The definition is not as straightforward as it might first seem. Most of us would agree that it is something less than a robot, which does our tasks during the day and discusses philosophical questions with us at night . . .
But what is this? Some take a short cut by saying artificial intelligence is machine learning, which then poses the question of how we define machine learning. However, whether these two terms are the same or just overlap, there is one idea central to both: they involve a machine learning on its own about its environment, to increase its chance of success.
This becomes sharper still if we consider the use of artificial intelligence in predicting consumer choice. In this instance, the machines are computers, their environment is data and success is making better predictions.
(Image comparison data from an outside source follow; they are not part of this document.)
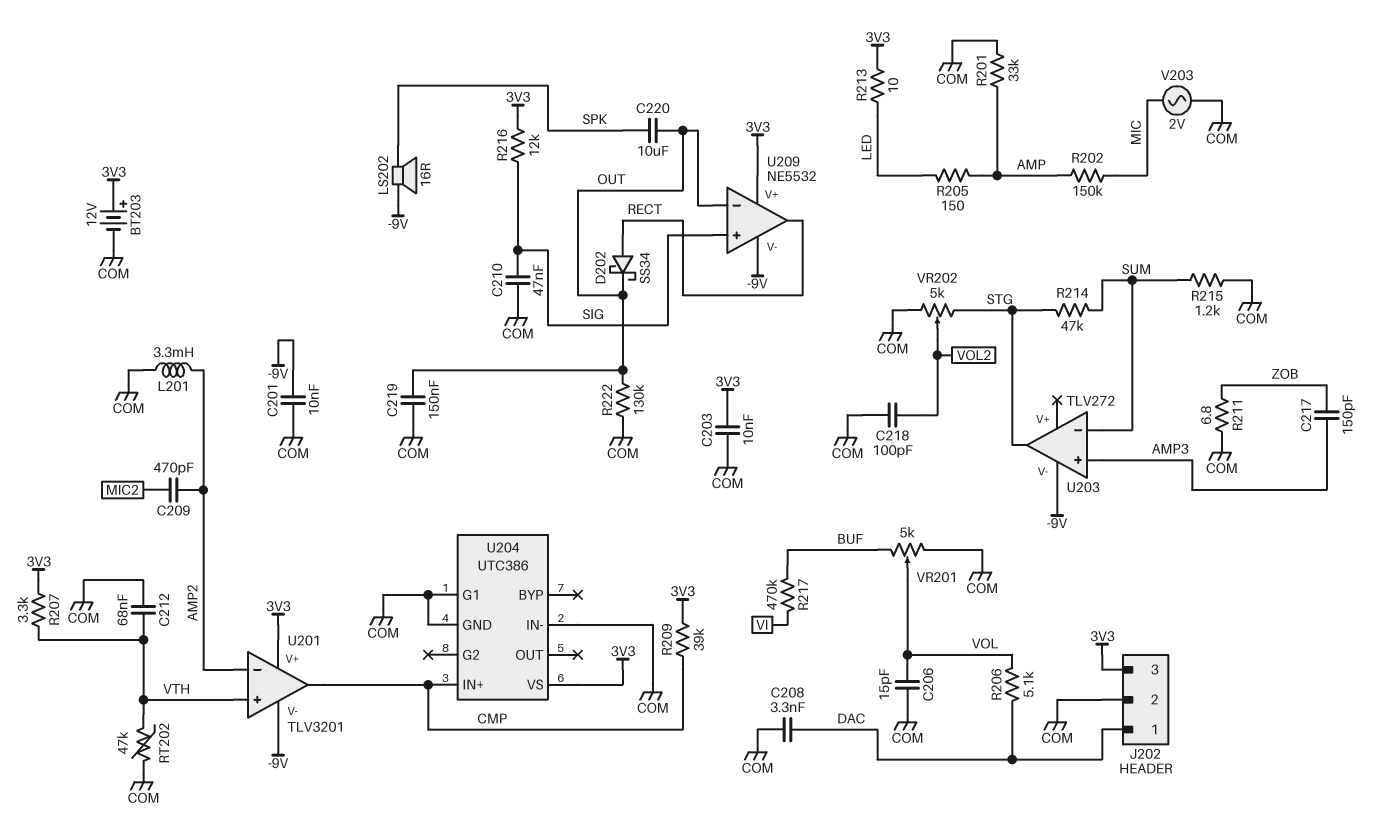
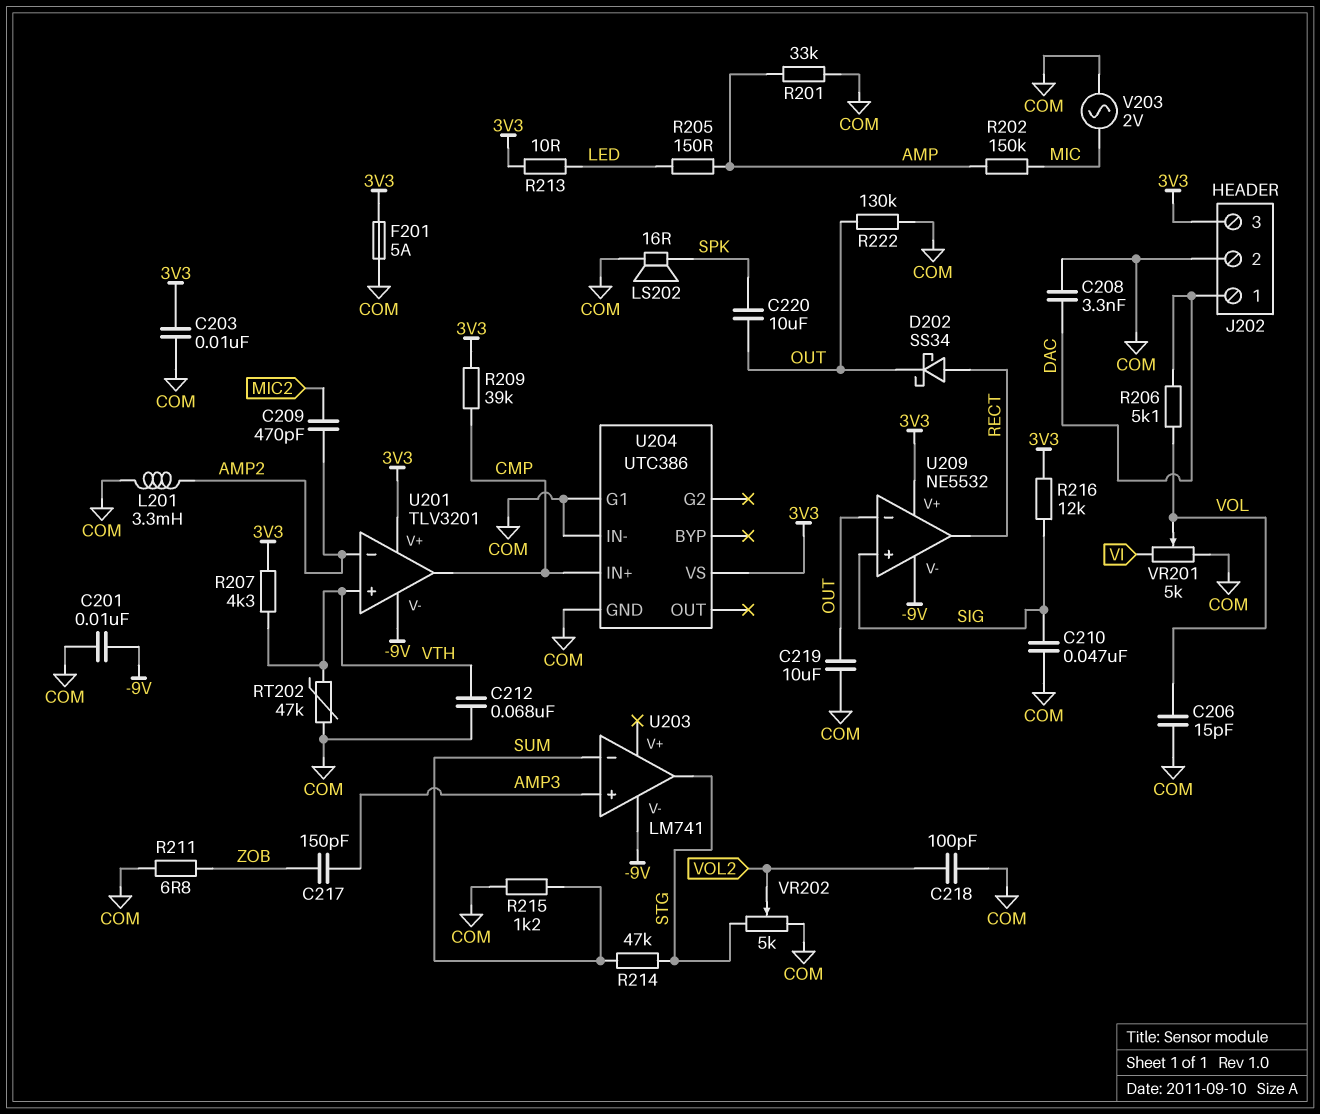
BT203: 12V (plus 3V3, minus COM) -> none
C219: 150nF (COM, OUT) -> 10uF (COM, OUT)
F201: none -> 5A (3V3, COM)
LS202: speaker 16R (-9V, SPK) -> speaker 16R (COM, SPK)
R207: 3.3k (3V3, VTH) -> 4.3k (3V3, VTH)
R217: 470k (BUF, VI) -> none
U203: TLV272 -> LM741
VR201: 5k (BUF, COM, wiper VOL) -> 5k (COM, VI, wiper VOL)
AI reveals complex patterns in consumer choice data
By viewing artificial intelligence in this way, we then see that artificial intelligence is already working alongside us, to assist rather than direct. That is, once we define a problem and set the goals, these methods help us reach better decisions by revealing patterns in data that would otherwise elude us.
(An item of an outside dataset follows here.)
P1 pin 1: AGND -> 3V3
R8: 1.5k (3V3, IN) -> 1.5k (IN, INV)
For example, real AI appears in classification tree analysis (also called CHAID, C&RT, QUEST, C4.5, C5.0, and J48 – among other acronyms). This method uses the values of a predictor variable to split a sample into smaller groups, so that some target variable is at higher levels in some groups and lower levels in others. It then looks at other variables to split these subgroups again repeatedly, until it reaches some stopping criterion. This leads to strongly contrasting groups.
Let’s give a concrete example:
Suppose you are selling a breakfast cereal, which we will call Cereal O. You want to understand how household demographics relate to consumption and you have 46 demographic variables, such as age of householder, income, occupation, numbers and ages of children, marital status and so on.
Overall, households that buy this type of cereal consume 22 boxes a year. Classification trees then scan all possible variables and find that the number of children at home is the best predictor. Households with no children living at home consume the least, followed by households with 1 or 2 children, then households with 3 children, and finally any household with 4 to (a staggering) 14 children. The biggest households ate 225% more of this substance as the smallest ones, with strong differences in between.
CHAID here looked at all possible ways to split this variable (which has 15 values) to determine that making these four precise groups gave the strongest contrast. And recall, it also looked at the other 45 possible predictors as well. These had anywhere from two values to 10 values.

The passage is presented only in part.